It empowers pupils and helps to ensure that they complete the syllabus. 
 Successful principals check that teachers are in class teaching. 
As said earlier, a major problem in our schools is that teachers are frequently absent, arrive late, leave early, or spend their day doing things other than teaching. 
 Successful principals monitor and evaluate the quality of learning with the children, and keep parents informed of their childrens' progress.
 Successful principals work with the community and the department to remove obstacles to learning. 
If every principal in the country does just these five things, assisted by the Department, parents, learners and unions, we will have made tremendous progress in turning our schools around.
In underprivileged schools, principals would also need to help extend school feeding schemes to all deserving schools including high schools.
Poverty is a key determinant of performance in schools.
We want all our schools to be underpinned by a culture of achievement, professionalism and positive results.
As said, we must do things differently. This includes promoting a culture of accountability. 
We will introduce a system of performance measurements throughout the educational system. We want our principals to know what is expected of them, and to help us to meet those targets.
There is also a set of non-negotiables that binds the state, and the officials of the Department of Basic Education across the country. 
The non-negotiables for officials at head office are to support all our schools. They must ensure that all teaching resources are provided on time, to monitor teacher and learner attendance and performance, and to facilitate teacher development. 
The non-negotiables are also binding on our strategic partners, our unions and teachers. 
Going forward, we must today then agree to strengthen the partnership for the renewal of our education system. It must be a partnership in which we all agree to finally move towards burying the impact of apartheid in education.
Government as a key partner must continue to spend money on improving infrastructure and resources. 
We must improve the physical conditions of our schools and provide the working tools such as textbooks, laboratories and other equipment.
We must invest in skills development for teachers. 
Maths and science as well as management training should be key areas of focus. The training focus should include the many unqualified teachers in our education system, especially in townships and rural areas. 
There is something seriously wrong with our education system if such teachers are not offered an opportunity to study and obtain qualifications. 
We must actively seek partnerships with the private sector. We last saw a major investment in education shortly after the retirement of our icon President Mandela, when conglomerates built schools at his request. 
We would like to see that type of corporate patriotism returning.
We must revive the situation where state owned enterprises were centres of training for artisans and other trades to produce much needed technical skills for the nation. 
We must revive and strengthen our partnership for renewal of education with all our teacher unions. 
We intend to have a continuous discussion with them as to how we can promote the non-negotiables.

We must build a partnership that creates safer schools. Schools should be safe places, free from violence, intimidation and bullying and unwanted or inappropriate sexual relationships.
We must form a partnership with parents. They must ensure that their children go to school, arrive on time, stay in class, participate fruitfully and do their work. 

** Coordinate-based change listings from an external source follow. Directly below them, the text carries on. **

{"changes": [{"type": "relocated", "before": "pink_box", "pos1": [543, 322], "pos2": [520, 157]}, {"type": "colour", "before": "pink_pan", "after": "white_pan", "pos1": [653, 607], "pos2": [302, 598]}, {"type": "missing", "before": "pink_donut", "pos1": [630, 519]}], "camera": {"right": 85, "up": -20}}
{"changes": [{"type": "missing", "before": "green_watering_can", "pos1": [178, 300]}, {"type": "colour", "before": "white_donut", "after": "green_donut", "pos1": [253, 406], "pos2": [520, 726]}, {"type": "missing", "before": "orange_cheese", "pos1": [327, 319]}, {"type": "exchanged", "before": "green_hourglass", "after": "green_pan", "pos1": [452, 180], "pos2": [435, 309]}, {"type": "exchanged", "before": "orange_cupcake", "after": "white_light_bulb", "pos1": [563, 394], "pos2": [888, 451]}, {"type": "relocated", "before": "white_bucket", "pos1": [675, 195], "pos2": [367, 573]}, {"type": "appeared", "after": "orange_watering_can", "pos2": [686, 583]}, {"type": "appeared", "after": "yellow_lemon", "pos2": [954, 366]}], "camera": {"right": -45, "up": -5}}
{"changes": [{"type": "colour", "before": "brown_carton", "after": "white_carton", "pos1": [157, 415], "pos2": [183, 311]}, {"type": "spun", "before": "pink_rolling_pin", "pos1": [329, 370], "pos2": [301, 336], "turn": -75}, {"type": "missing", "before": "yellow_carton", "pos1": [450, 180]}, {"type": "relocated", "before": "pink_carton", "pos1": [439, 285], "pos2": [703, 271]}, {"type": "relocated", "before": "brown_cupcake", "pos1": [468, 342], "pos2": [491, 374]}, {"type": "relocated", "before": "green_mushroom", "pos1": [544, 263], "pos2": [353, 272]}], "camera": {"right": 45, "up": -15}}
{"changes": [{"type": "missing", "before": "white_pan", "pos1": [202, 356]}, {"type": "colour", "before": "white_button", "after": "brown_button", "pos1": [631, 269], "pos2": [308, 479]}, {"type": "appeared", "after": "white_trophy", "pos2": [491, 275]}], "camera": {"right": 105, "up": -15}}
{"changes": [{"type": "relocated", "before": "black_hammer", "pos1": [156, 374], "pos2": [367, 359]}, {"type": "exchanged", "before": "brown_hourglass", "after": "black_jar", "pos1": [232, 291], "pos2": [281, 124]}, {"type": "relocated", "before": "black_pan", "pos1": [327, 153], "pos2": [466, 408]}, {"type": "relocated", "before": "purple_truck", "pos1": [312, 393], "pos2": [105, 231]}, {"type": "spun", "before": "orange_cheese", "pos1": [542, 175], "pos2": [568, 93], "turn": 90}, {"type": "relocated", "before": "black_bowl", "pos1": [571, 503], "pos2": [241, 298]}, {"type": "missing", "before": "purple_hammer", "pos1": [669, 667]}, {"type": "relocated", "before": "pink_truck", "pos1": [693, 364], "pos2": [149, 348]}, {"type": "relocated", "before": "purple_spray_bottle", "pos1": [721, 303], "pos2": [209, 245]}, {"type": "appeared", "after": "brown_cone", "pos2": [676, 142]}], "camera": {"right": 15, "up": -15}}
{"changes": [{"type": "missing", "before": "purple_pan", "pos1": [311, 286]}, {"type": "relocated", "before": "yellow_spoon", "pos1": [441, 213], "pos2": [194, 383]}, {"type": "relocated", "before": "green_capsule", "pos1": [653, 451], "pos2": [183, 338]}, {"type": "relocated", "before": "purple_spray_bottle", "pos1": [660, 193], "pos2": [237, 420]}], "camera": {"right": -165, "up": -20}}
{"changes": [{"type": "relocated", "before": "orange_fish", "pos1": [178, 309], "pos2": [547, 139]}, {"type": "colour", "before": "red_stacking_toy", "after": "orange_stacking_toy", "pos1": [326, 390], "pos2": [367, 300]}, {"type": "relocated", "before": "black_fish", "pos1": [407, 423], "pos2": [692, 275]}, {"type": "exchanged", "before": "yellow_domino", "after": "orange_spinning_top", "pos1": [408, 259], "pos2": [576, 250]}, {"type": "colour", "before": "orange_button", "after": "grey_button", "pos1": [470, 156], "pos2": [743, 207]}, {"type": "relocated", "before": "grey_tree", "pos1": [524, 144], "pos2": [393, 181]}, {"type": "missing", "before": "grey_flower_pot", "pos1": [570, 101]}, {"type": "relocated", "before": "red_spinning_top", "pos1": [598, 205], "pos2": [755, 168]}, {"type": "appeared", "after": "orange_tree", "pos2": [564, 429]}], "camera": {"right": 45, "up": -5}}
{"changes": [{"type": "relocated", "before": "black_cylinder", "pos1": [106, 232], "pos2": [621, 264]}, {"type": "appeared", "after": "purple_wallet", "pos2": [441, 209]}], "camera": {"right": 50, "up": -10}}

They must ensure utmost discipline by their children in schools. 
We have noted the discrepancies in the functioning of school governing bodies especially in rural and urban areas.
We must study this carefully and ensure that we do not have an ineffective one size fits all approach.
Ladies and Gentlemen,
We must build a partnership with our children. We must make them see why we are investing so much time and money in education.
We must strengthen our partnerships to intensify our mass literacy campaign, which is as of this year reaching more than 500,000 people who could not read and write. 
We are well within target to ensure South Africa is free of illiteracy by 2014. A literate population is an advantage for democracy. 
In higher education, 140,000 students have been supported through our national financial scheme, which is helping to improve participation of the poor in higher education. We realise that we must do more to widen access. 
We must develop partnerships to place Further Education and Training colleges at the centre of skills development for the economy. 
Most importantly, we must form a partnership that promotes education as a nation building tool. It is through education that we can produce well-rounded citizens who know what it means to be South African citizens.
It is through education that we can produce citizens who appreciate where we come from, and understand that we want to be a winning nation. 
Compatriots, let us today commit ourselves to this partnership for Quality Learning and Teaching, to promote excellence in education.
We look forward to hearing the views of our principals today. You are better placed to shape this partnership, as you are directly involved in the delivery of education.
Let us build a partnership that will enable us to make quality education available to all our children - not just the select few in the cities.
Let us declare together that for as long as there are children who do not have the means nor the opportunity to receive a decent education, we shall not rest, and we dare not falter. 
Lets join hands and work together. 
Because working together we can do more.
I thank you.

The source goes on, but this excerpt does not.